The F-word that I’m speaking of is Fear. I know…disappointment, right. Chatt-town is developing a pretty good network of moms that understand natural childbirth and that birth is normal and natural. However, the main thought still in this area is that childbirth is something to be feared. I do not fear natural childbirth. Actually, I guess I should re-classify that statement. I do not fear out-of-hospital natural childbirth. I do harbor fears of being in a hospital, but that is more because I feel like I wouldn’t have any control over what was being done to my body. Out of the hospital, I feel like I would be supported in my desires. I knew that I wouldn’t have someone coming in every hour or half-hour asking how much pain I was in. I knew that I wouldn’t have things strapped to my body, tethering me to equipment that I didn’t even want. I knew that I would be free to move and have people there that believed in my body and it’s ability to do the natural thing….labor, dilate, push….baby.
Growing up, I never really heard people discussing birth, but I also didn’t hear horror stories. My mom’s births both went pretty well. She used Lamaze with me and used no drugs. With my brother she was induced for various reasons, but was able to use her Lamaze techniques during that birth as well and didn’t have any drugs. We didn’t really talk about the births growing up, but once I got to that point in my life, she was supportive of my choices. Although I do remember a conversation where she wasn’t sure I would be able to handle the “pain.” I am a pansy when it comes to getting hurt, but childbirth seemed different. I had confidence in myself that I couldn’t explain.
I can’t comprehend the fear that women feel with birth. I’m not sure what it is that they expect. With our medical technologies, the likely hood that they would die during birth is pretty low. Maybe it is the fear of the unknown. They don’t know how they will handle the birth. For some of my friends, I know that they feared pooping while delivering. I guess that is a legitimate fear, but with all the other fluids that are present, I doubt that any care provider really cares.
With drugs, whatever fear a woman is harboring, is not necessarily going to go away. With drugs, their fears may compound because of needle phobias. With drugs, complications may go up. With a hospital environment, they may have the sense of security they need because all the possible medical technologies available to birthing women are there.

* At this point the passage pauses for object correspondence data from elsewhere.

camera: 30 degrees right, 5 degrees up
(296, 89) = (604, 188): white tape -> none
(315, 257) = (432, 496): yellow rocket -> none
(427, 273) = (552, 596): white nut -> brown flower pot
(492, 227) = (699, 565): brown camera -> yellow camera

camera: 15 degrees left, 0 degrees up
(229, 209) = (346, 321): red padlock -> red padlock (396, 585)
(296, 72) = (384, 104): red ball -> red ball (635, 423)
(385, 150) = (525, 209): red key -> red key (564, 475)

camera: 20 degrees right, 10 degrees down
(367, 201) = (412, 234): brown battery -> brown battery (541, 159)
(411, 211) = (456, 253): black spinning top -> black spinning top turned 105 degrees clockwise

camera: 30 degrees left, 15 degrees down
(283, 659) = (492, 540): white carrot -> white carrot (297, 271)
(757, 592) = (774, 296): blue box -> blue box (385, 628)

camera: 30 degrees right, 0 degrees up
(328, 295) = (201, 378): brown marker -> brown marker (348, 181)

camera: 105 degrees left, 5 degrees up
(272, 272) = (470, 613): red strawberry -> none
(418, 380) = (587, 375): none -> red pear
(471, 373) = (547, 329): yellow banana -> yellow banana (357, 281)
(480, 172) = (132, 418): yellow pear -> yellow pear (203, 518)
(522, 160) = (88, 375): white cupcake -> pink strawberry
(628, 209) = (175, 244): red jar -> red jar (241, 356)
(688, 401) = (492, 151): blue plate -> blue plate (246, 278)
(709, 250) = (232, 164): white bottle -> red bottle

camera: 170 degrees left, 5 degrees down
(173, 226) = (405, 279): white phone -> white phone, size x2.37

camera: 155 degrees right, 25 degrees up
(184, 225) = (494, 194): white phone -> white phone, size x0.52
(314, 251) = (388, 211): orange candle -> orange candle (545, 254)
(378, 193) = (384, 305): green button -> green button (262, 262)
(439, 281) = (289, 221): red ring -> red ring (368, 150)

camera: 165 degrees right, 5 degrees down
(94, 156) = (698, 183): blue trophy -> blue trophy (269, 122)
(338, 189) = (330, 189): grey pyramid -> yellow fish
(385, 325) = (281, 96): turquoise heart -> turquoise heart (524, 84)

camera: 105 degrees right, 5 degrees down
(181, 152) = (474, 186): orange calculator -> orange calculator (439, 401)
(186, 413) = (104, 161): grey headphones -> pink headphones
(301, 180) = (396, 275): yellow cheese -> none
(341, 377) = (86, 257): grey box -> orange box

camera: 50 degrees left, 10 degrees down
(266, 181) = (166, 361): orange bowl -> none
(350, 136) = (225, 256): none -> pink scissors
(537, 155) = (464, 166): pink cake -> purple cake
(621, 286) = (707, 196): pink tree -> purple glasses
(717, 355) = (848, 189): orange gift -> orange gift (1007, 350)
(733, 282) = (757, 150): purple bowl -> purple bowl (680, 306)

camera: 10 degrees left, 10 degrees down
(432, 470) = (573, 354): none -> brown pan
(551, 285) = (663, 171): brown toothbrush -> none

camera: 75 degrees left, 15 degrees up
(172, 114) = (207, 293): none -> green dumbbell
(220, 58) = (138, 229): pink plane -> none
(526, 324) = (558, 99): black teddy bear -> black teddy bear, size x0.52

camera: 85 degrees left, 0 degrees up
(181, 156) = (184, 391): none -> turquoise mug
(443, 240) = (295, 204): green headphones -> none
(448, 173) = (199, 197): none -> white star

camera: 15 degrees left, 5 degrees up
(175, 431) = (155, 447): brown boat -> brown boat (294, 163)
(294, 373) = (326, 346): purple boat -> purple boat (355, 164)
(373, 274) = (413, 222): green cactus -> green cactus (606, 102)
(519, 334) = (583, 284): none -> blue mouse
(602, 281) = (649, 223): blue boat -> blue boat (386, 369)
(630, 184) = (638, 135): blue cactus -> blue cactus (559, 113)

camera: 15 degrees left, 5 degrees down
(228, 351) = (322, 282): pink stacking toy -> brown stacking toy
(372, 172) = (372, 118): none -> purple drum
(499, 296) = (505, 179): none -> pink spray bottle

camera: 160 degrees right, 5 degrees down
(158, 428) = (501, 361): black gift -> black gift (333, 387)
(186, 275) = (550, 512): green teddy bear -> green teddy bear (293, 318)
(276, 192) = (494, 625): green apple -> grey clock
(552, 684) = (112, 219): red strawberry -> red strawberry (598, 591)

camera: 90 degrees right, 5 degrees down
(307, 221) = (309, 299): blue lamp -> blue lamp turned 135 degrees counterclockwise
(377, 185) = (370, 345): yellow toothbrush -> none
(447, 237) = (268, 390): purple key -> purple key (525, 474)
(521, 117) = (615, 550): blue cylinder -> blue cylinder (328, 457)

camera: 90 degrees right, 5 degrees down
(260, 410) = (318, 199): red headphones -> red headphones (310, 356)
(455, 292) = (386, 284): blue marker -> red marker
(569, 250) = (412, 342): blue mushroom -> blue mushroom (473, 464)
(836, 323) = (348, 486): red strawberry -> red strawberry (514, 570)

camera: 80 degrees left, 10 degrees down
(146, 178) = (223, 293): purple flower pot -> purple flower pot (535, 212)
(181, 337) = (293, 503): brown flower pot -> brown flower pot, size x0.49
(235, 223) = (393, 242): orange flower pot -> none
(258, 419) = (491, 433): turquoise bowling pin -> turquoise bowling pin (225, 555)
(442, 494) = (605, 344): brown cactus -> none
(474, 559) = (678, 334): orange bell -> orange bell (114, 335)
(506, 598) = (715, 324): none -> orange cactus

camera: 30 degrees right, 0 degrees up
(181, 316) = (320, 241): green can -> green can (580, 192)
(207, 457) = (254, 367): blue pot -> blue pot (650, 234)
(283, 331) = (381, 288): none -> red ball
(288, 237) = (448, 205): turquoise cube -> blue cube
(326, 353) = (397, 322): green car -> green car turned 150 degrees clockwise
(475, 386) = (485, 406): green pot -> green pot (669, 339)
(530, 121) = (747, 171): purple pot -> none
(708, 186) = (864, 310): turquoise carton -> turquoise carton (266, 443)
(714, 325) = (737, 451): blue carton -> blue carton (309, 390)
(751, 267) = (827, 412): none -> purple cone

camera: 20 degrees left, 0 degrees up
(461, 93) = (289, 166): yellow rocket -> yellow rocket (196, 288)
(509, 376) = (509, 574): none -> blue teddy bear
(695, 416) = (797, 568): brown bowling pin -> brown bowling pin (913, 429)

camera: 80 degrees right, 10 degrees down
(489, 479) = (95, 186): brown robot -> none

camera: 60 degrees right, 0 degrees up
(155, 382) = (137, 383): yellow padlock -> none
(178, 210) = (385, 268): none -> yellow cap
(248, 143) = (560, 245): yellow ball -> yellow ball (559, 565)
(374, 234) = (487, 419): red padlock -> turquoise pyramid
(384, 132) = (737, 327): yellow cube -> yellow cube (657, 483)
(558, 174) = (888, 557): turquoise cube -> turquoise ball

The other day I spoke to my dentist about childbirth classes for his pregnant wife. He seemed uncomfortable and stated that his wife was pretty afraid of birth and he wasn’t sure she would be interested. I said I would leave my card and she could look it up and decide for herself. At the ICAN meeting this week, one person stated that people seem to fall into two categories…those that research and make a decision and those that ignore the issue and trust that things will be what they will be. I fall into the research group. For me, to relieve those fears that I might have about birth, I would research like crazy to know my options. For some women, I guess they would rather ignore their fears and not deal with them and just deck out the nursery that the baby will hardly sleep in.
I know most women do not want a natural childbirth, however, I think it would be helpful to get some form of childbirth education and preferably out of the hospital setting. The hospital classes just really only tell you what the hospital will do to you, i.e. when you will get pitocin, when you will get your epidural. I don’t think that those classes address the fears that women really have. If a women truly learns about birth, and how a baby comes into this world, I think that a lot of their fears would dissolve.